Obtaining some basic stats from an L-Band receiver

So I’ve just built the DIY L-Band receiver last Saturday and have it running successfully only for a couple days.
Using the Outernet branded E4000 receiver, LNA+filter, and patch antenna.
At first the tests with CHIP were going well, but I haven’t had good experience with CHIP in terms of reliability so the receiver is set up with the latest (as of Saturday) RPi image.
The whole setup is sitting on my roof and facing South, perhaps at slightly less than a 45º angle but it is getting ~3 dB SNR. It seems to be doing better at night, but I’m not watching it constantly. I’m located in the northern US.

I’ve been trying to figure out the best way to see if reception is working reliably and few different factors seem to be at play - 1) antenna placement, 2) weather phenomena, 3) transmit-side issues. To try and isolate this I started to write a library that obtains information from one of the receiver services. There exists telemetry_client which sends information back to “telemetry.outernet.is”, but it doesn’t help for personal use in monitoring the receiver.

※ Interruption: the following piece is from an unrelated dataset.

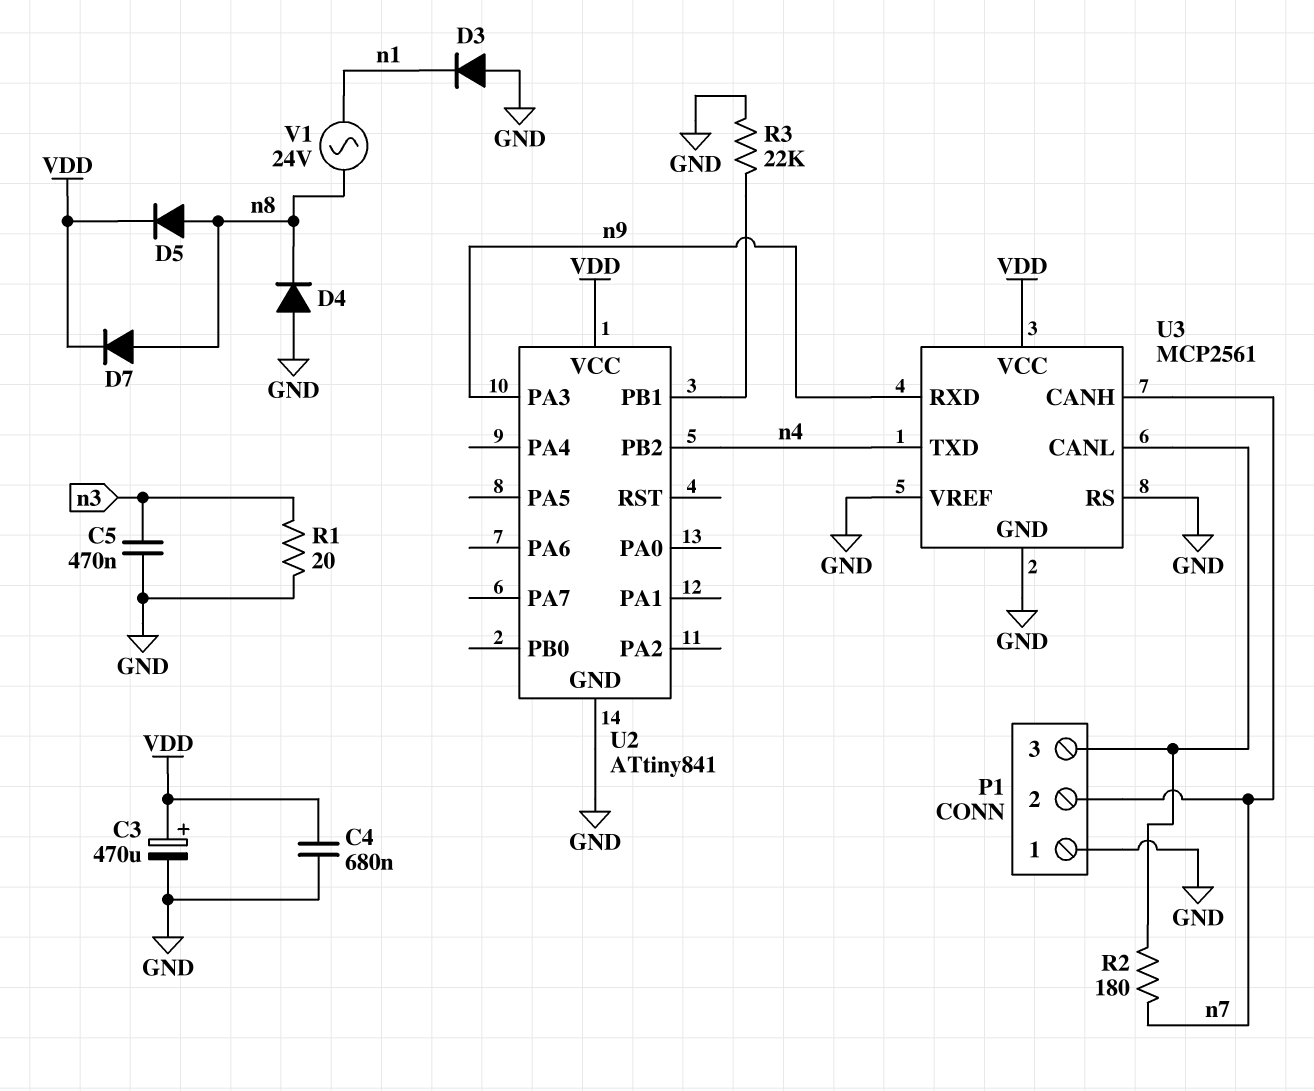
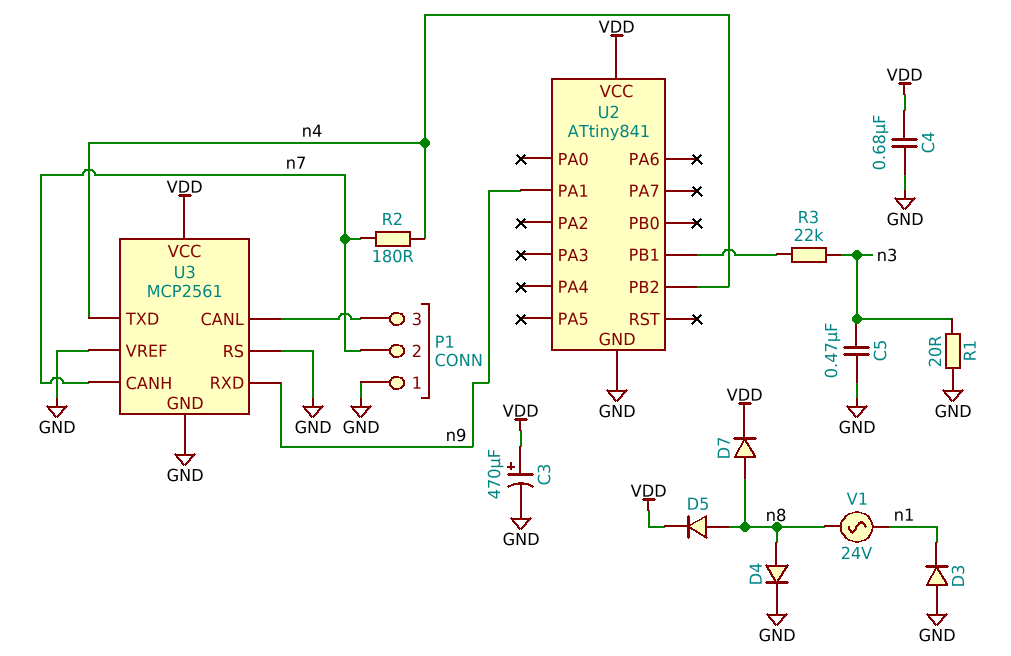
D4: diode (A GND, K n8) -> diode (A n8, K GND)
R2: 180 (P1/3, n7) -> 180 (n4, n7)
R3: 22k (GND, U2/PB1) -> 22k (U2/PB1, n3)
U2 pin PA1: none -> n9
U2 pin PA3: n9 -> none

So here’s what I’ve started - a simple webserver/stats collector written in Go that runs on the server. Right now it’s just collecting SNA levels and “pps” (packets per second, not sure what the size of a packet is?) and updating this graph once per second. It might help for antenna pointing because it reacts quickly to changes. It can also be easily modified to give a full day’s overview on data transfer and SNR levels.

In the library that pulls data from the file receiver, information is collected on files successfully downloaded, state of current transfers, etc. This could help us monitor “stuck” or stale files, but have not bothered using this functionality yet.

Here’s what it looks like:

If you want to try the same, extract this tarball and run statsServer. It’ll start a webserver, then hit the receiver in your browser on port 8080 (http://receiverip:8080). You’ll start seeing SNR and packet rate graphs. Might not work on CHIP, only tested on the RPi3.

If interested in making improvements on this, the code is here.

Thoughts:

  1. What other data is important to keep an eye on with the receiver?
  2. Would anyone else be interested in sharing information and making a collaborative effort to gather coordinated data on receiver performance in different areas?
3 Likes

Hi,

First of all really nice charts! :slight_smile::clap:
Do you may have a few days period recorded for now? Also might the “per second resolution” is too dense for looking over a days variations, might a moving average or similar math can be used when scaling X axes from seconds to days and up.

Answers:

  1. So far SNR is the most useful data what can help judge you the quality of your reception link, 2nd place I would mention “Packet failure count” and “Received packet count” this can show the dropped and the successfully received packets count.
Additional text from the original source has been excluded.